Novo trabalho apresentado no Congresso da ASCO (American Society of Clinical Oncology) esta semana, em Chicago, reforça dados publicados anteriormente sobre gestação em mulheres jovens que tiverem câncer de mama.
Segundo estes e outros estudos, cerca de metade das mulheres jovens manifestam desejo de engravidar após o diagnóstico de câncer de mama, embora apenas 10% engravidem posteriormente.
Após um seguimento de 10 anos, os autores relatam não terem encontrado diferenças na recorrência da doença em pacientes que engravidaram, comparadas com as que não engravidaram.
Em um sub grupo de pacientes (tumores receptor estrogênio negativo) houve até uma redução da mortalidade nas pacientes que engravidaram, talvez por uma proteção imunológica ou hormonal.
As pacientes jovens, com diagnóstico de câncer de mama, devem, portanto serem orientadas individualmente sobre a possibilidade de gravidez futura.
Dependendo do tratamento proposto devem ser também aconselhadas a utilizar medidas como o congelamento de óvulos para aumentar a chance de gravidez futura.
Noticia na íntegra:
Breast cancer survivors, including those with estrogen receptor (ER)-positive tumors, can safely become pregnant, according to a new study.
Women who became pregnant after an early breast cancer diagnosis did not have a higher chance of cancer recurrence and death than those who did not become pregnant.
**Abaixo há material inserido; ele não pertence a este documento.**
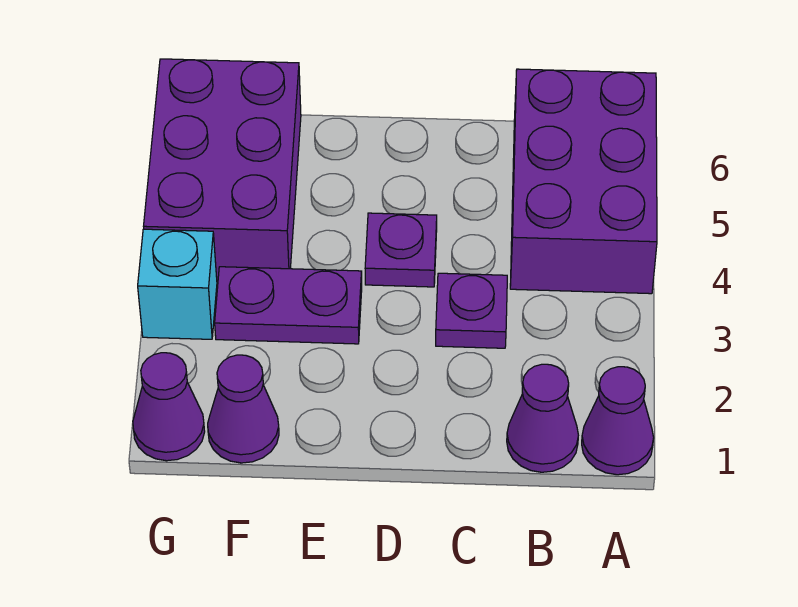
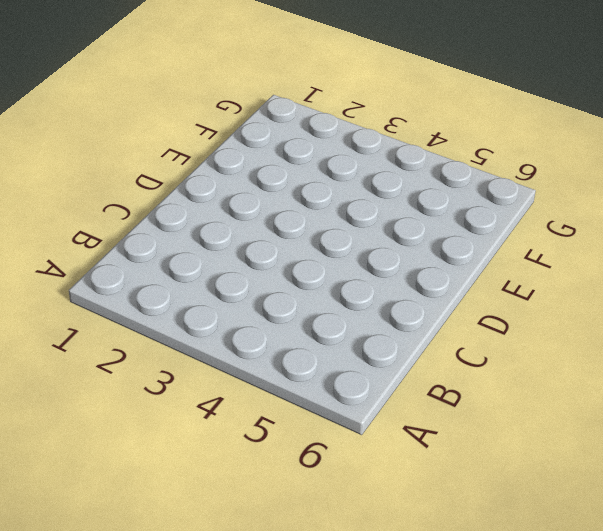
none -> purple cone A1 level 1
none -> purple brick A4:B6 level 1

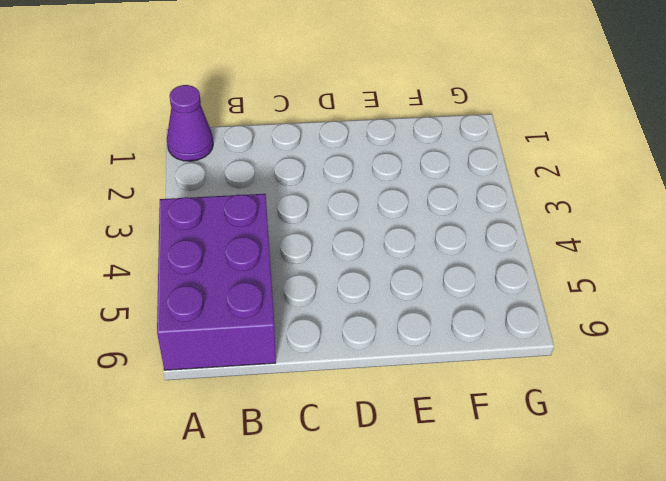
none -> purple cone B1 level 1
none -> purple plate C3 level 1

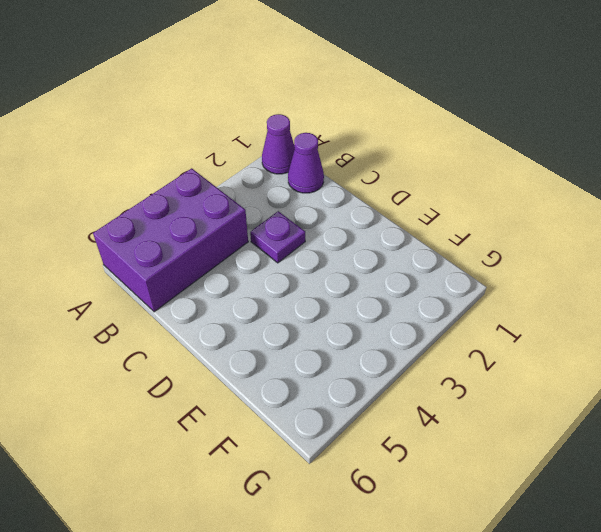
none -> purple plate D4 level 1
none -> purple plate E3:F3 level 1

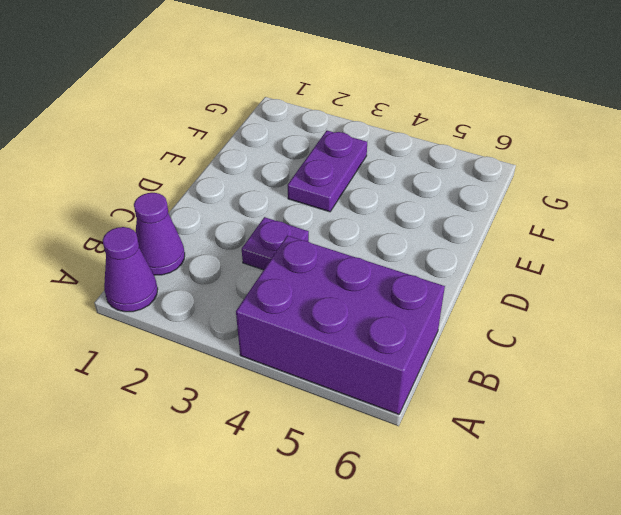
none -> purple plate D4 level 1
none -> purple cone F1 level 1

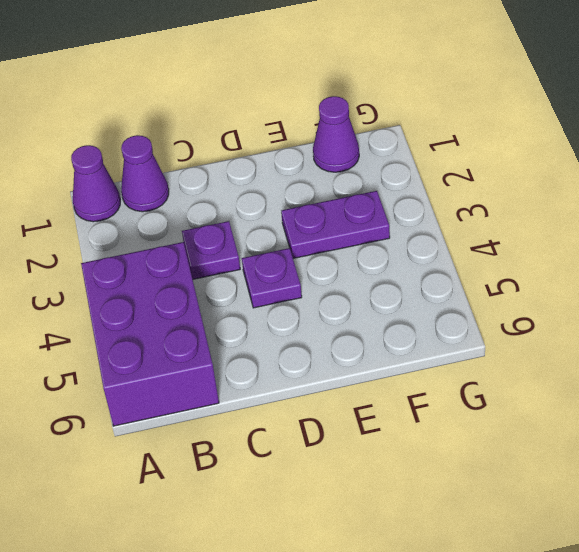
none -> purple brick F4:G6 level 1
none -> purple cone G1 level 1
About half of young women with newly diagnosed breast cancer express interest in having children, yet less than 10% of them subsequently become pregnant, said lead author Matteo Lambertini, MD, a medical oncologist and ESMO fellow at the Institut Jules Bordet in Brussels, Belgium, at a press briefing at the 2017 ASCO Annual Meeting (abstract LBA10066).
“Many patients and physicians remain concerned about the potential detrimental prognostic impact of pregnancy in breast cancer survivors, particularly in those with ER-positive disease,” said Lambertini. “Our findings confirm that pregnancy after breast cancer should not be discouraged, even for women with ER-positive cancer.”
Lambertini presented the analysis of a long-term follow-up of 1,207 patients from a multicenter retrospective study. The study included women who were diagnosed with non-metastatic breast cancer before 2008, under the age of 50. The majority (57%) had ER-positive cancer. More than 40% had poor prognostic factors, such as large tumor size and cancer that had spread to the axillary lymph nodes.
Among the 1,207 patients, 333 became pregnant and 874 did not. The median time from diagnosis to conception was 2.4 years.
After a median follow-up of about 10 years from cancer diagnosis, there was no disease-free survival difference between pregnant and non-pregnant women, irrespective of ER status.
There was no overall survival difference between the two cohorts in patients with ER-positive disease, but survivors of ER-negative breast cancer who became pregnant had a 42% lower chance of dying than those who did not become pregnant.
Pregnancy could protect ER-negative breast cancer patients through either immune system mechanisms or hormonal mechanisms, suggested Lambertini.
Abortion did not have any impact on outcome, irrespective of ER status. Among 25 women who reported having breastfed their newborn, the results suggest that breastfeeding is feasible, even after breast surgery. A small number of patients used assisted reproductive technologies, and this appears to be safe in breast cancer survivors, he said.
A large clinical trial now under way is designed to investigate the impact of interrupting adjuvant hormone therapy to allow for pregnancy in women with ER-positive breast cancer and will provide further insight on the impact of reproductive technologies and breastfeeding.
“Our findings should serve as strong basis for counseling women inquiring into the safety of future conception,” said Lambertini.
ASCO expert Erica L. Mayer, MD, MPH, assistant professor of medicine at Harvard Medical School, agreed that “the long-term follow-up data provide great reassurance for young breast cancer survivors and their physicians that choosing pregnancy is safe and acceptable.”
Lambertini noted that the decision for how long a breast cancer survivor should wait before becoming pregnant should be based on the individual woman’s personal risk for recurrence, particularly for women who need adjuvant hormone therapy.